Advanced Bass – Diatonic Tenths

    Published: 06-16-2009
    Views: 16,371
    Professional bass guitar player Scott Giambusso demonstrates Diatonic Tenths on the bass guitar.

    Scott Giambusso

    Scott, a native Washingtonian, has been performing for audiences since 1968. A self taught musician, he mainly freelances as an acoustic bassist. Scott also plays guitar, electric bass, and tuba as well as singing in the styles of Nat King Cole, Mel Torme and Jack Bruce. He has worked with The Glenn Miller Orchestra and The Modernaires; The Peter Duchin Orchestra; The Ink Spots; The Tokens; Rory (Disney Channel); Charlie Byrd; Susannah McCorkle; Keely Smith, Jamey Aebersold and Chuck Berry. In spring '07 he performed in a clinic and show with Gene Bertincini at the 4 Seasons DC. Besides playing jazz, Scott's latest project is a Cream tribute band featuring Dan Hovey and John Zidar, (formerly Root Boy Slim's rhythm section). The band is called GHz (Gigahertz} and is breaking sound barriers around town. Besides playing over 200 club dates a year, Mr. Giambusso teaches and performs as a member of the Jazz Faculty of the Montgomery College Music Department. Not only does he teach the bass, but he also coaches singers, pianists and all instrumentalists on the nature of music and operates a recording studio for student demos. Because of his versatility, knowledge of tunes and styles, and his 30+ years of gigging experience, he has the rare ability to explain music to the laymen with clarity of vision.

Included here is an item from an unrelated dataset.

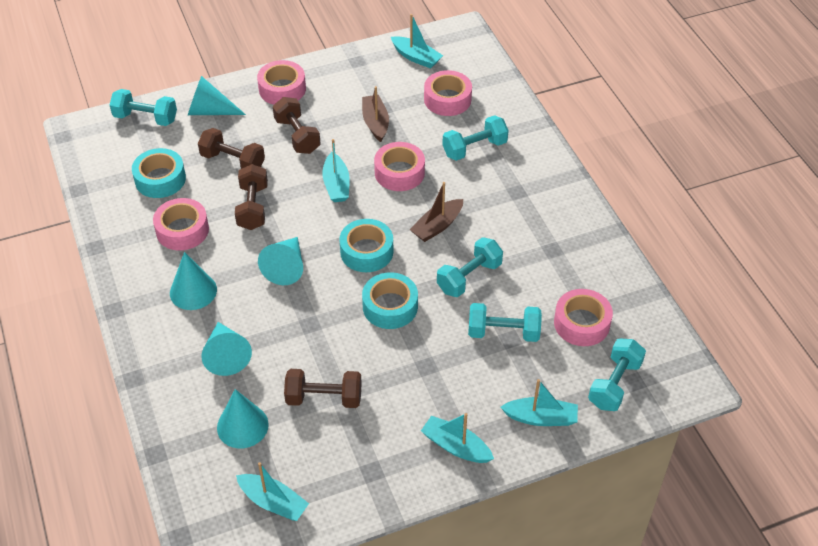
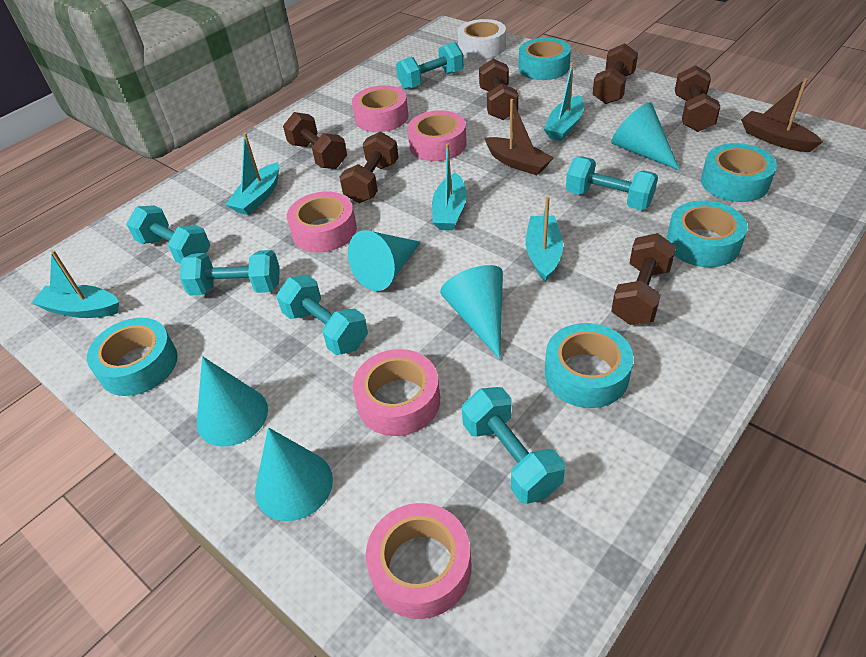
brown dumbbell: 4 -> 6
turquoise dumbbell: 5 -> 6
turquoise tape: 3 -> 5
white tape: 0 -> 1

    Scott Giambusso: Scott Giambusso, your bass doctor here. Today we are going to discuss diatonic tense. I am going to use the key of F. Now, you know a major scale, an F major scale, if I play it on one string with my first finger playing all the roots, its going to look like that. Now, what I am going to do to play a tenth, its a harmony, tenth is a third an octave above the third. So, if I go one, two, three, four, five, six, seven, one, I call one the octave eighth, eight, nine, ten and so there is my tenth. We have the beginnings of harmony here. Now, the tenth lower. So, what we are going to do is we are basically playing the F scale, starting on the third note. Its a mode, its actually the Phrygian mode of the F major scale, its called the A Phrygian. So, what we are going to do is play the F and the A, then we are going to go up a whole step to the G and play half step above the A, the B flat that creates a G minor chord or a dyad anyway, it implies G minor. The third note of the scale is theres your A and we play a C on top and however you want to do it, you could it with one hand, or one finger, two fingers. These fingers seem to work the best for me. The fourth note of the scale, the B flat, it says its a major third. Basically its either major third or minor third. So, I want to begin again. The one chord is a major third, the two and three are both minor thirds or minor tens, the four and the five are major, the six and the seven are minor and the eight is of course major, so it sounds like this. You can do it in different keys, you can do in G, Ill do it backwards in G. Heres five, four, three, two, one. I always try to sing my pitches, it helps to sing, I can tell you. When you get that down and you do every other one, lets go back to F; F, A, G, B, flat A, C, B, flat D, C, E, D, F, E, G minor, F and you get some facility moving through the chord structure and it helps you here.